The next enquiry is whether the applicant proved that the differentiation was not rationally connected to a legitimate governmental objective. The objective of the settlement was to redress by a calculated measure the extent to which the fourth respondent had been disadvantaged by his exclusion from participation in the auction for trophy hunting concessions on State land in breach of his fundamental right to equal treatment, to administrative fairness and of the Cabinet’s policy to transparency and equality in the grant of those concessions. The predicament of the Government caused by the official’s decision to exclude the fourth respondent and with which the Minister was faced in the legal proceedings against him was apparent from the advice he had received: The Government was, on a consensus of opinion, in the wrong; its cause in the pending proceedings was lost; continued resistance to confirmation of the rule would only have served to delay the inevitable, escalate costs for the Government and detract from its constitutional commitment and responsibility to uphold fundamental rights. Moreover, given the terms of the interim interdict in the Morris-application, the auctioned concessions could not be exploited pending finalisation of the application; win or lose, the longer the delay, the greater the Government’s exposure to claims for damages by the concession-holders (who could not be blamed for the predicament) and the greater the loss of income to be derived by the State from the concessions. If the Morris-application would ultimately succeed against the Government, the potential of further claims for damages from previously successful bidders would be a likely result: if they had to pay more for the same concession, they would endeavour to recover the difference and, if those concessions would be sold to higher bidders, their claims would be for the loss of profits on the concessions which they previously held.

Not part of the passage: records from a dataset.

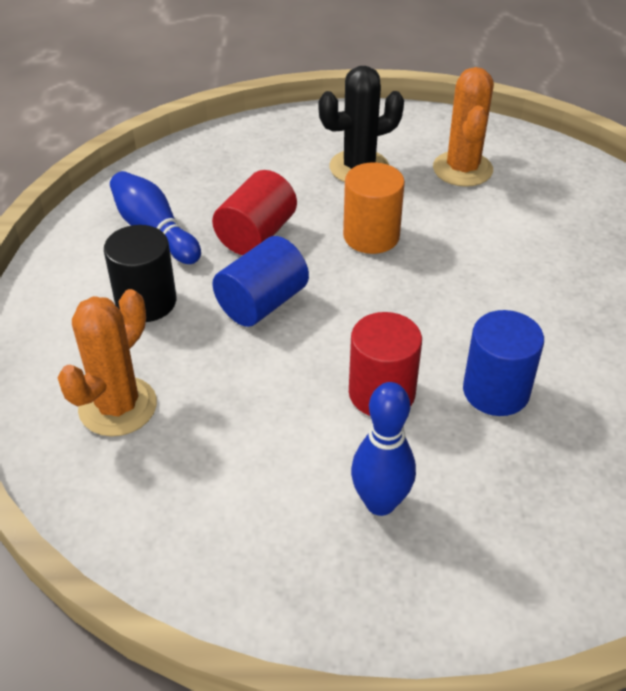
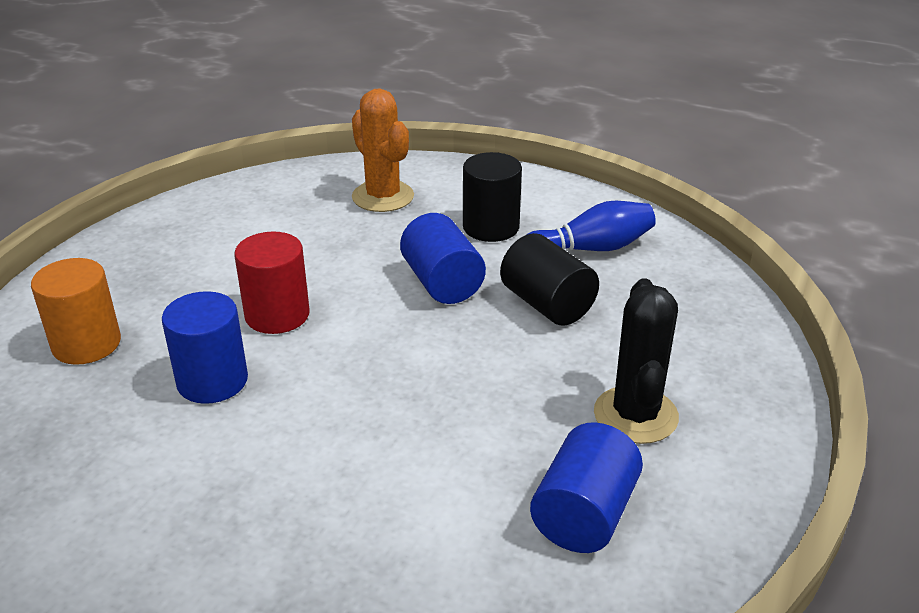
camera: 115 degrees right, 10 degrees down
(256, 234) = (547, 304): red cylinder -> black cylinder
(371, 236) = (493, 380): orange cylinder -> orange cylinder (86, 344)
(380, 503) = (180, 281): blue bowling pin -> none
(462, 169) = (584, 514): orange cactus -> blue cylinder

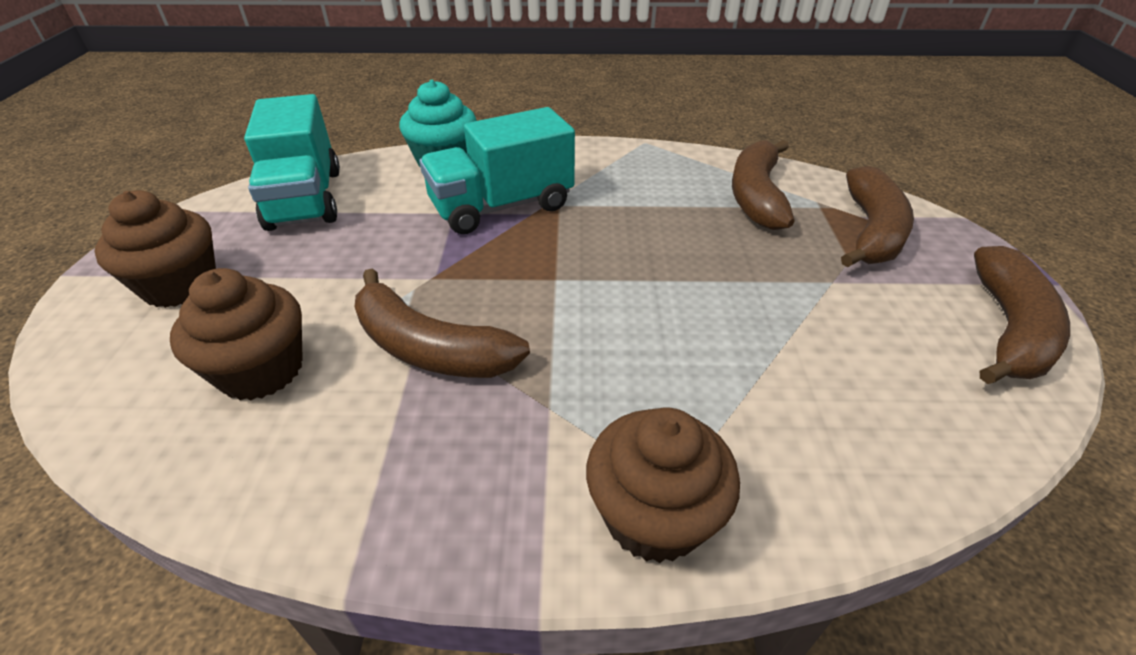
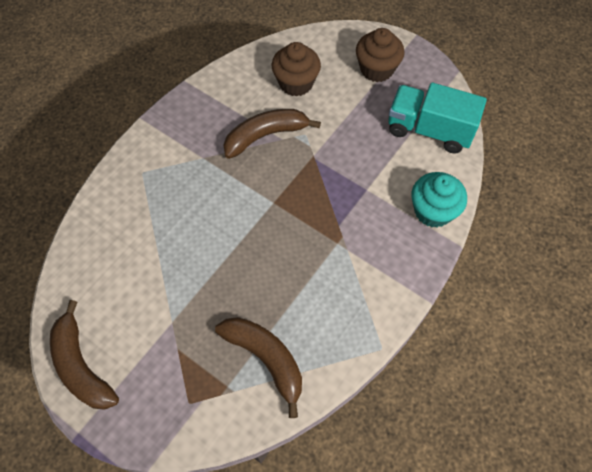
camera: 125 degrees right, 20 degrees up
(502, 206) = (356, 214): turquoise truck -> none
(653, 515) = (138, 160): brown cupcake -> none
(871, 231) = (185, 388): brown banana -> none

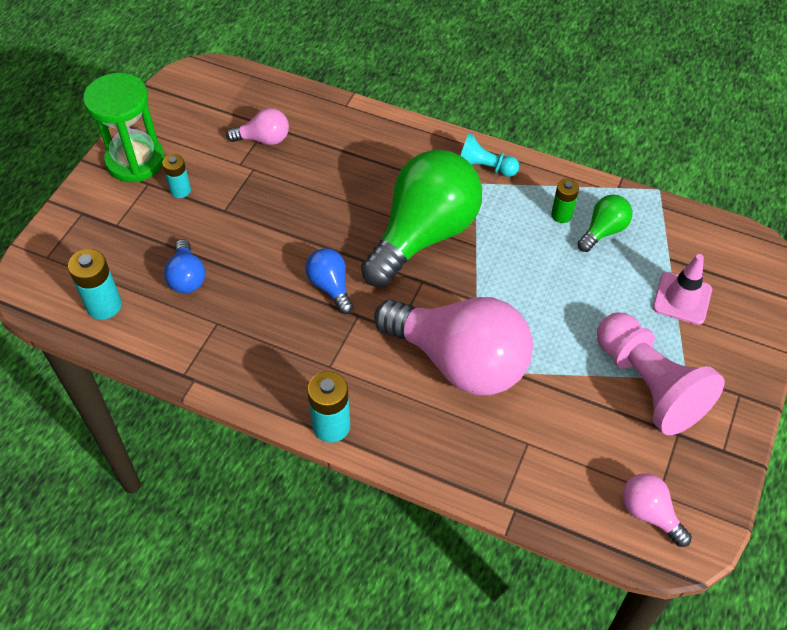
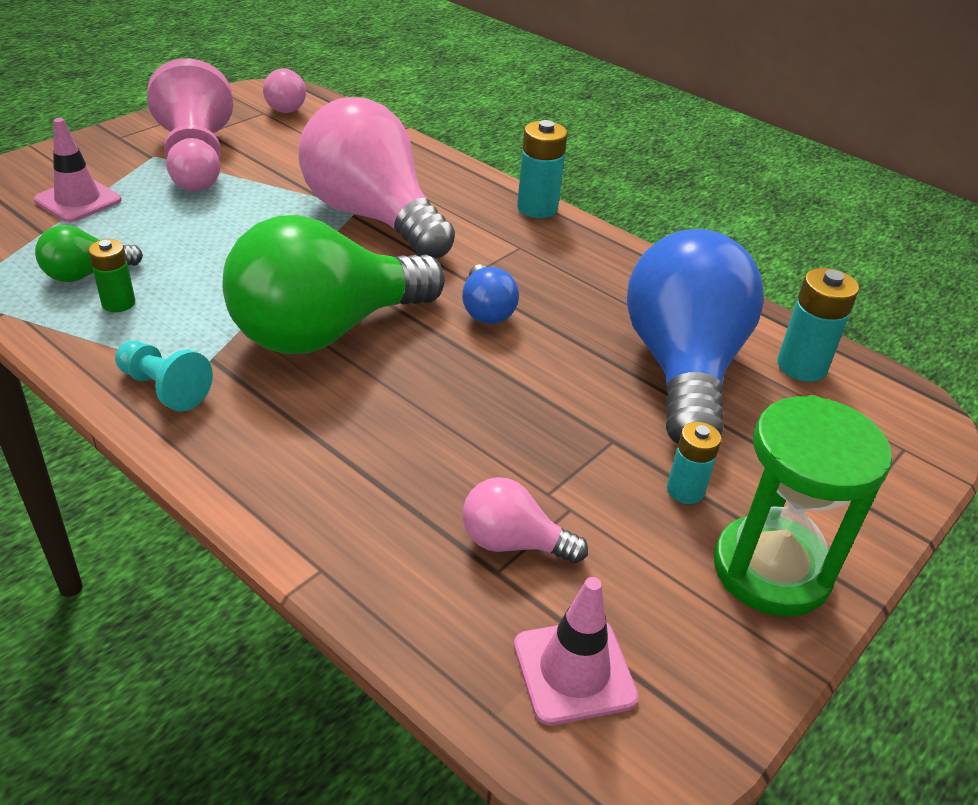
camera: 165 degrees left, 15 degrees down
(187, 277) = (682, 368): blue light bulb -> blue light bulb, size x2.25
(223, 96) = (574, 671): none -> pink traffic cone

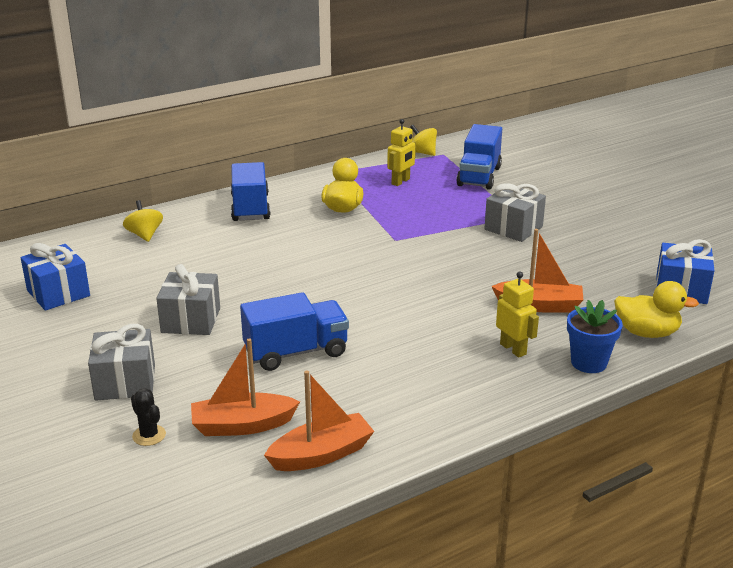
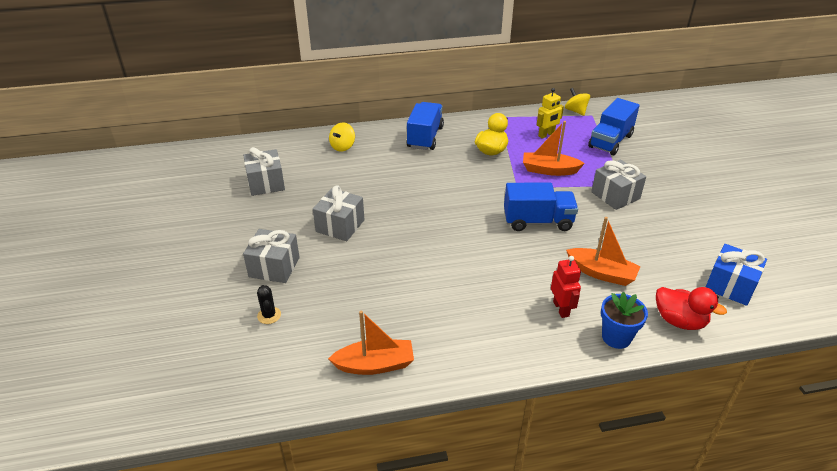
camera: 20 degrees right, 10 degrees up
(58, 293) = (266, 183): blue gift -> grey gift
(145, 235) = (343, 146): yellow spinning top -> yellow spinning top turned 150 degrees counterclockwise
(242, 425) = (333, 324): orange boat -> orange boat (549, 170)
(296, 352) = (398, 271): blue truck -> blue truck (538, 221)
(513, 349) = (561, 309): yellow robot -> red robot
(647, 333) = (679, 321): yellow duck -> red duck

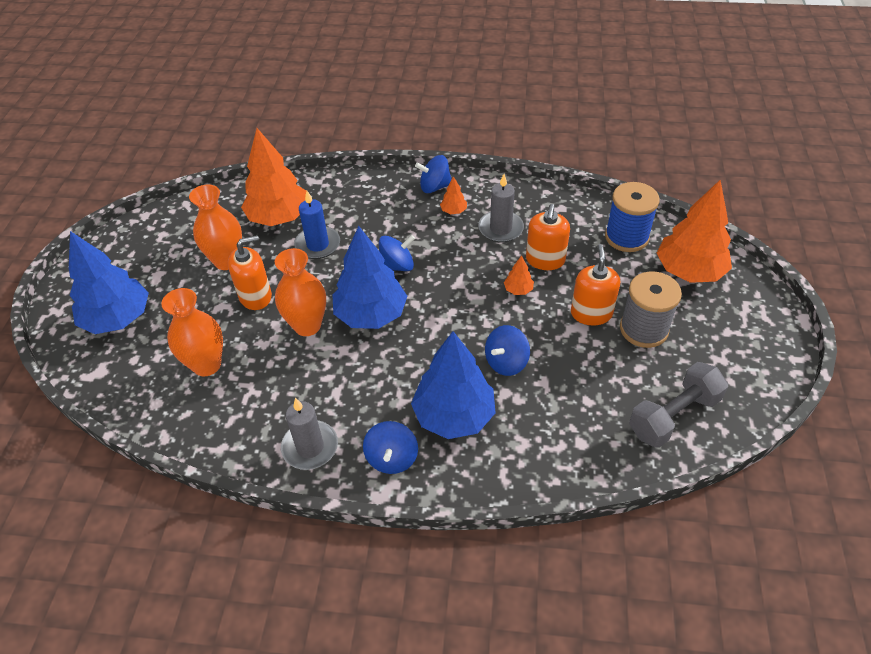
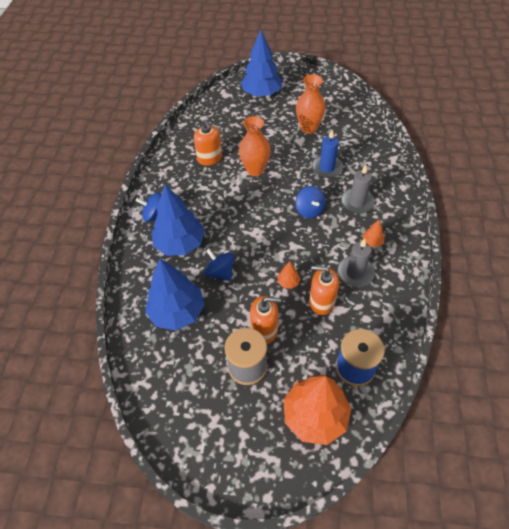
camera: 90 degrees right, 5 degrees up
(207, 365) = (227, 132): orange vase -> none
(255, 296) = (279, 144): orange soap dispenser -> orange soap dispenser (209, 158)
(279, 217) = (351, 146): orange tree -> none
(310, 447) = (167, 180): grey candle -> grey candle (357, 202)
(371, 314) = (264, 199): blue tree -> blue tree (177, 312)
(434, 187) = (399, 229): blue spinning top -> none
(673, 416) = (164, 375): grey dumbbell -> none

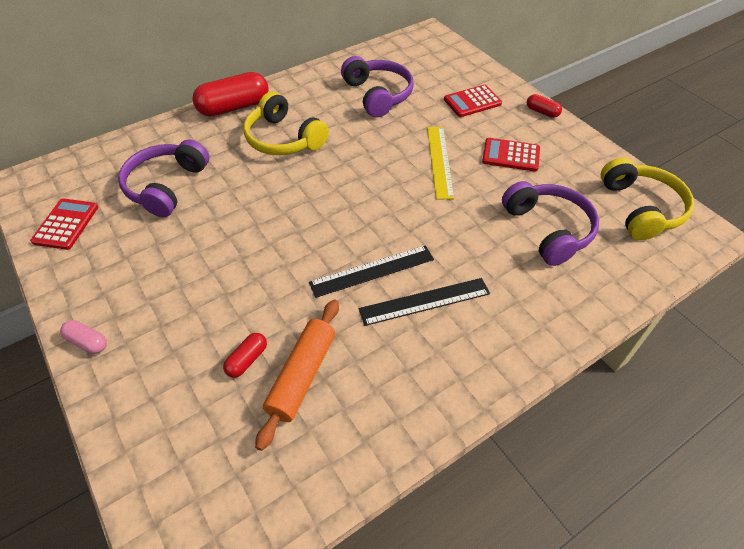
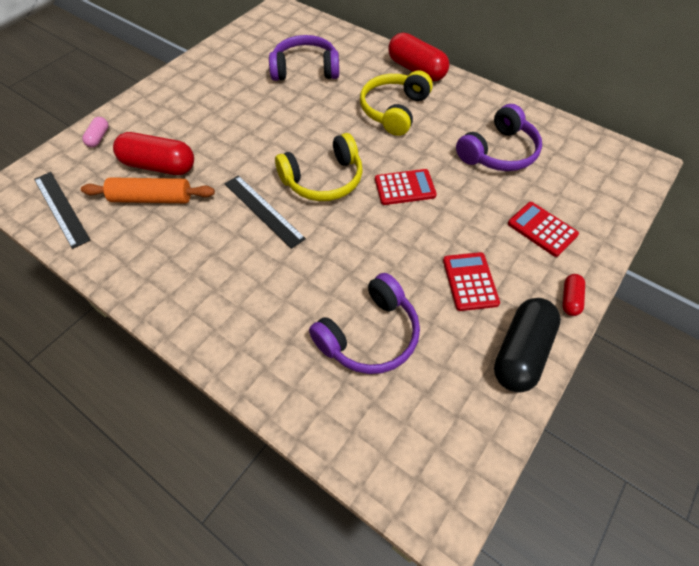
camera: 70 degrees right, 5 degrees up
(66, 224) = (248, 41): red calculator -> red calculator (405, 187)
(87, 342) = (157, 90): pink capsule -> pink capsule (98, 138)
(247, 360) = (159, 166): red capsule -> red capsule, size x2.08
(424, 301) = (241, 253): black ruler -> black ruler (61, 208)
(439, 161) = (425, 223): yellow ruler -> none
(582, 151) = (521, 352): none -> black capsule
(640, 208) = (448, 429): yellow headphones -> yellow headphones (323, 180)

In these circumstances, the expeditious settlement of the Morris-application was clearly a legitimate governmental objective. The applicant suggested that, in settlement, the Minister should have had the Mamili concession auctioned instead of granting it to the fourth respondent by private treaty. The suggested course, in my view, would not have remedied the disadvantage which the fourth respondent had suffered: he would then only have the opportunity to compete for one concession whereas the applicant (and the other professional hunters similarly situated) would also be entitled to bid on that one in addition to the many others auctioned earlier. Moreover, the applicant’s suggestion seems to be somewhat self-serving: Having been unsuccessful to win a concession at the auction, he would normally have had to wait a further three years to compete afresh for one. However, when the Minister made a further concession available to address the fourth respondent’s unlawful exclusion from the auction, he saw an opportunity to get a further bite at the proverbial cherry.
Other than to offer financial compensation for the damages suffered by the fourth respondent’s in consequence of the official’s unlawful decision, the Minister was not left with other apparent choices but the one he ultimately opted for. Whether the former would have been preferable to the latter is not the issue which this Court must decide. What it must examine is whether the applicant proved that there was no rational connection between the differentiation complained of and the objective of the settlement. For the reasons I have given, the applicant clearly failed to discharge that burden.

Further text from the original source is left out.